Most initial impressions of Sri Lanka are those of palm-lined beaches and azure seas. Nuwara Eliya stands as a mystic counterpoint to these primary notions. Stationed at a dizzying 6,000-odd feet above the Sri Lankan waters, Nuwara Eliya is simply the 'city on a plain'. This highland town was once a pleasure retreat for the English; their getaway during the scorching summers, amidst the lush green tea plantations. Indeed, Nuwara Eliya is called 'Little England' for good reason. First, the salubrious climate; second, the charm of the British-mimic structures; and three, the tea!
All along the winding road from Kandy, the drive to Nuwara Eliya offers rolling mists, cloud-swathed hills and gooseflesh inducing winds. One feels completely out of Asia, forget Sri Lanka, and transported into the European hinterlands. Nuwara Eliya is at once romantic, magical, peaceful and languorous. The tiny town's evenings drew me out of my cozy room for long strolls amidst conifer-lined walkways. The post office bears testimony to the charm of handwritten letters and postcards. Well, Nuwara Eliya is absolutely postcard perfect.
Here, it's hard to believe you're so close to home. Traipsing across a country that's three-and-a-half hours away, I actually felt transported to one that's enviably positioned in the temperate belt. From the scenic hill station of Kandy, I went higher up to Nuwara, post which I would head for the beaches of Galle. Sri Lanka sure gains points for a great holiday for us Indians, especially with the reign of peace there now.
The highlight of my trip to Nuwara was Horton Plains. Silent, un-worldly and even paranormal -- Horton Plains is an unimaginable and indelible experience. This is the highest plateau on the Lankan island. It's essentially a national park which consists of widespread grasslands, patches of densely wooded forests, streams and waterfalls.
Within this natural haven are housed some unusual wildlife (I spotted elk!), bird species like the Sri Lanka White-eye and rare high altitude vegetation. And amidst this natural abundance is a trekking trail that rewards those who submit to it with unforgettable treats. For ten kilometres, I walked on as if under a spell. The grasslands are an eternal playground for exhilarating winds, the narrow wooded trails draw you into nature's bosom and the streams along the way reveal the joy that rests within it.
The most stunning part of this trail is World's End, where the plains suddenly drop down to a good 1,000-odd metres. The precipice marks the end of the world, but it's just half the trek done. Do maintain some distance from the edge -- there's no fencing and the winds are rather robust!
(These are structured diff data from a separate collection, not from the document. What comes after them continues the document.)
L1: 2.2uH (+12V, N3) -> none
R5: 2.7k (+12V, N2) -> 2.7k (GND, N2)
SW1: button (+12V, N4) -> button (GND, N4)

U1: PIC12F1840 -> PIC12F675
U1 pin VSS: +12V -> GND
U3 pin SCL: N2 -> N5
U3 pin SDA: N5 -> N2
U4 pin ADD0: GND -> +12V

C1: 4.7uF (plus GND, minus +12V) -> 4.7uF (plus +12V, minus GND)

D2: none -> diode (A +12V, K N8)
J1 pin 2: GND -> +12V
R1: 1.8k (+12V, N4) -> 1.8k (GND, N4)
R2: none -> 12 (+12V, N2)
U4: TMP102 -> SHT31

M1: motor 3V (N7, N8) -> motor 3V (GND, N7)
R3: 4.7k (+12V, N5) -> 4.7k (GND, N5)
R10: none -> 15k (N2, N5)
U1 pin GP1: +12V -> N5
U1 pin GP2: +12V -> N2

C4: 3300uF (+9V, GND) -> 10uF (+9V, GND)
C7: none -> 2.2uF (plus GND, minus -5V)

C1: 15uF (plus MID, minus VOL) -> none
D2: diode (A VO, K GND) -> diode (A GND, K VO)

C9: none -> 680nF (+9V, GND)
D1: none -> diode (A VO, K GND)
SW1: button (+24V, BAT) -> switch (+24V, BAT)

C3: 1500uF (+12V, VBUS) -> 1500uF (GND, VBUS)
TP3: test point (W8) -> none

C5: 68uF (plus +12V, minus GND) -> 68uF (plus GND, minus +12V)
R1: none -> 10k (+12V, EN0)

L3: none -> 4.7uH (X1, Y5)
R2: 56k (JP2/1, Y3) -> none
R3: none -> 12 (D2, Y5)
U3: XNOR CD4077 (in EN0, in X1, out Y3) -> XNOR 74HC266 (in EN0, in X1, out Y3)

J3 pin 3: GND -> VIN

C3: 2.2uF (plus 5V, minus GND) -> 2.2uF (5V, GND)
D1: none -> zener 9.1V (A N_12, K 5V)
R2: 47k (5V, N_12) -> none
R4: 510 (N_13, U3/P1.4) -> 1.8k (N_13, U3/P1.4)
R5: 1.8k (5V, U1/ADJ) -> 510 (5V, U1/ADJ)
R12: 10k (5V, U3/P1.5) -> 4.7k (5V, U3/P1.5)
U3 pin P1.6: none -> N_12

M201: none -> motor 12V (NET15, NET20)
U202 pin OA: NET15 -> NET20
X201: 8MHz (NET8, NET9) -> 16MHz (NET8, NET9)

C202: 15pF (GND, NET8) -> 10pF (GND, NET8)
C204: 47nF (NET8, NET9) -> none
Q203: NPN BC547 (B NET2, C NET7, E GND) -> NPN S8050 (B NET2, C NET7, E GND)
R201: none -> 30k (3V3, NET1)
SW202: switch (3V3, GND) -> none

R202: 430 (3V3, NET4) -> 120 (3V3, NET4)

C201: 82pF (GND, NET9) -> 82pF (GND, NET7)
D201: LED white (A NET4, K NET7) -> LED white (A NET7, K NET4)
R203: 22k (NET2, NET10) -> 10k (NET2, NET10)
The rewards on the way continue with Baker's Falls, a scenic spot where a roaring waterfall provides cool, clear drinking water to trekkers, kids and a Buddhist monk. Indeed, paradise awaits one who spares a thought for Horton Plains.
All set to leave?
Getting there:Sri Lankan Airlines and Air India have regular flights to Colombo. Nuwara Eliya is about 180 km from Colombo and 76 km from Kandy. The Mumbai-Colombo- Mumbai airfare is Rs 16,000 (approx). Horton Plains can be reached by jeep from the main town of Nuwara Eliya.
Must dos:For those with a golfing passion, the 18-hole Nuwara Eliya golf course is a great experience. For a green fee of Rs 1,500 (Sri Lankan rupees), tee away amidst the clouds!
Bird-watching:The Victoria Park is a beautifully maintained space that is popular with bird-watchers in particular. Entry: 50 Sri Lankan rupees.